Navigating the Gap: Reflections on 20 Years Researching Gender Disparities in the Legal Profession
8(2) Florida International Law Review (2013), Forthcoming
26 Pages Posted: 23 Jul 2013 Last revised: 5 Aug 2013
Date Written: July 22, 2013
Abstract
This paper reflects on our work and findings about gender disparities in earnings, as well as the substantial literature created by other scholars in the field, to assess where we are and where we need to go to navigate the gap. Over the last two decades, we have conducted in-depth studies of Colorado lawyers and analyzed data from the AJD national survey. In each study, we identified a bit of new information about earnings, unavailable to us during the data gathering phase of the previous projects, to help explain the persistence of earning disparities. We assumed that if only we could identify and collect the right piece of information, we would be able to unlock the persistent problems of gender disparity in law.
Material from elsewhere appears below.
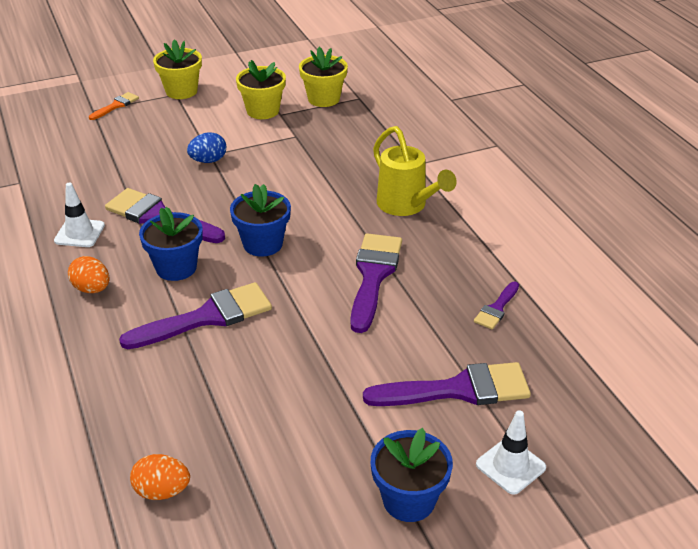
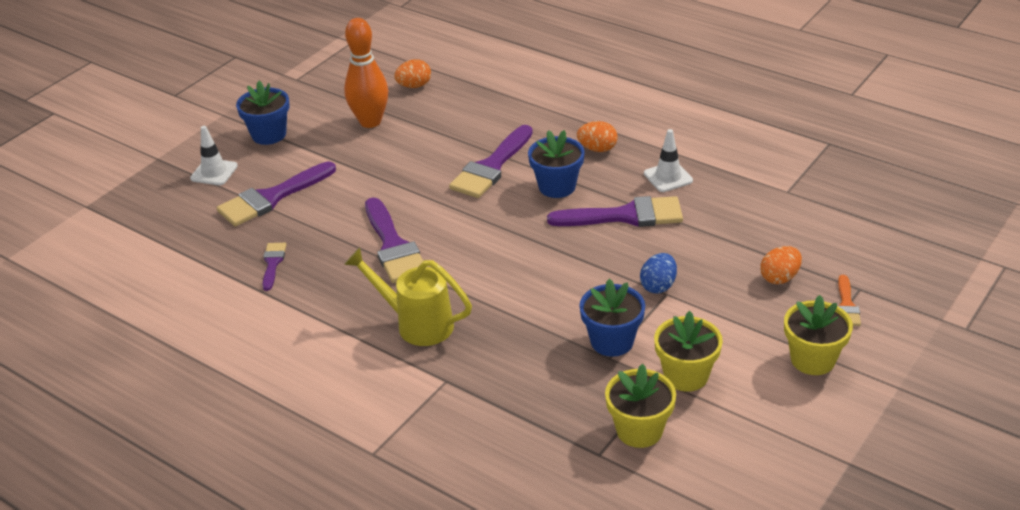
camera: 150 degrees right, 0 degrees up
(126, 134) = (779, 278): none -> orange egg
(263, 244) = (511, 232): blue flower pot -> blue flower pot (612, 341)
(269, 452) = (370, 122): none -> orange bowling pin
Now, almost 20 years later, we are still discussing gender disparities, hidden biases, the challenges of work-family integration and, most importantly, still thinking of our journey as just one step away from meaningfully eliminating the gap. We have been able to document that women lawyers are valued less than men. However, we have been less successful in exposing the black box of compensation and promotion to empirically demonstrate the more invisible and subtle sources of bias that we first identified decades ago. We continue to be hopeful. Field research that allows us to continue our search for the elusive clues would be helpful. Even more so would be women lawyers’ collective insistence for transparency in decision-making that will be necessary to affect change.